Loop Optimisation [was: Overhead for type conversions?]

comp.lang.ada
 help / color / mirror / Atom feed

From: "Nick Roberts" <nickroberts@blueyonder.co.uk>
Subject: Loop Optimisation [was: Overhead for type conversions?]
Date: Sun, 27 Jul 2003 14:41:48 +0100
Date: 2003-07-27T14:41:48+01:00	[thread overview]
Message-ID: <bg0kn5$j97gf$1@ID-25716.news.uni-berlin.de> (raw)
In-Reply-To: pan.2003.07.26.23.39.45.556296@mail.utexas.edu

"Bobby D. Bryant" <bdbryant@mail.utexas.edu> wrote in message
news:pan.2003.07.26.23.39.45.556296@mail.utexas.edu...
> On Sat, 26 Jul 2003 12:01:43 -0400, Warren W. Gay VE3WWG wrote:
> ...
> > I once suggested something like this to Simon Wright regarding
> > some procedure/function calls within the Booch Components. He
> > did some profiling, and discovered that inlining that I suggested
> > actually worsened the performance slightly under Linux. I don't
> > know if he did more investigations along this line, but for
> > the examples that I suggested, it actually made things worse
> > (due to instruction caching reasons I expect).
> >
> > So inlining should probably be tested before the conclusion is
> > made. [...]

In order to illustrate this, perhaps bizarre-seeming, phenomenon, consider
the following loop:

   loop
      ...
      if C then
         P(...);
      else
         Q(...);
      end if;
      ...
   end loop;

Typical modern processors have a very limited (second level) instruction
cache (a few kilobytes), with limited (or no) associativity. Let's assume
that the code for this loop, where the call (in the Ada sense) of procedure
P is expanded to call instructions (in the machine code sense), all fits
into the instruction cache.

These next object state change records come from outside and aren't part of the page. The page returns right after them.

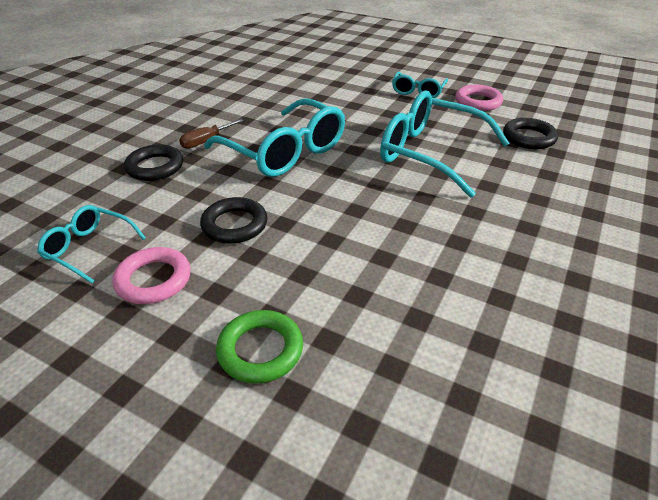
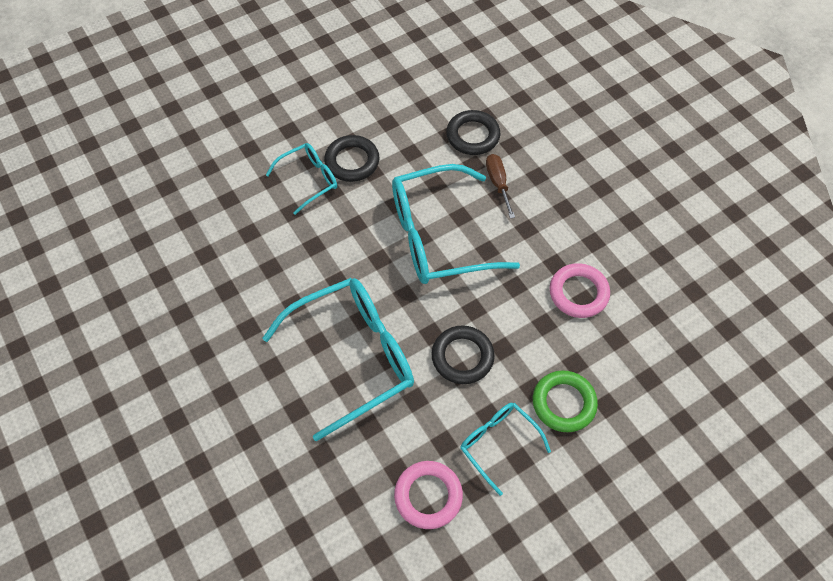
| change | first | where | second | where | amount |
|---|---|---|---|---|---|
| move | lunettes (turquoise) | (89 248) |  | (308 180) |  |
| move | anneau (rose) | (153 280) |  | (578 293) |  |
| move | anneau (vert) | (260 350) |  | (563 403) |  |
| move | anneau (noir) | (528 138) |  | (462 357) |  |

Let's also assume that P will tend to be called
less frequently than Q.

If procedure P is inlined, the call to procedure P is replaced by the code
representing P's body; this could cause the size of the loop code to
increase so much that it causes the overall loop to become bigger than the
instruction cache. In this case, the slowing down caused by having to
retrieve some of the instructions in the loop from the first-level cache on
each iteration of the loop could outweigh the speeding up achieved by
eliminating the instructions associated with the machine call to and return
from P.

However, look at a possible skeleton assembly expansion of the loop:

L1:
   ...
   [test C, truth in flag x]
   JNx L2
   [call or expand P]
   JMP L3
L2:
   [Q]
L3:
  ...
L4:
  ;end of loop

JMP means 'jump'. JNx means 'jump if not x'. A clever compiler can (and
will!) change this expansion to the following:

L1:
   ...
   [test C, truth in flag x]
   Jx L2
   [Q]
L3:
  ...
L4:
  ;end of loop
   ...
L2:
   [call or expand P]
   JMP L3

In other words, it pushes the code associated with the less frequently
executed branch of the 'if' statement outside the loop, precisely so as to
avoid the cache overflow problem.

This is a classic form of loop optimisation in the literature. I'd be very
interested to know how many Ada compilers are capable of performing it in
practice.

The much-touted modern technique for determining which branch of an
if-then-else is least often executed is profiling. Personally, my preference
would be for the compiler to assume the 'else' part is more often executed
by default, and to provide a pragma to instruct the compiler otherwise.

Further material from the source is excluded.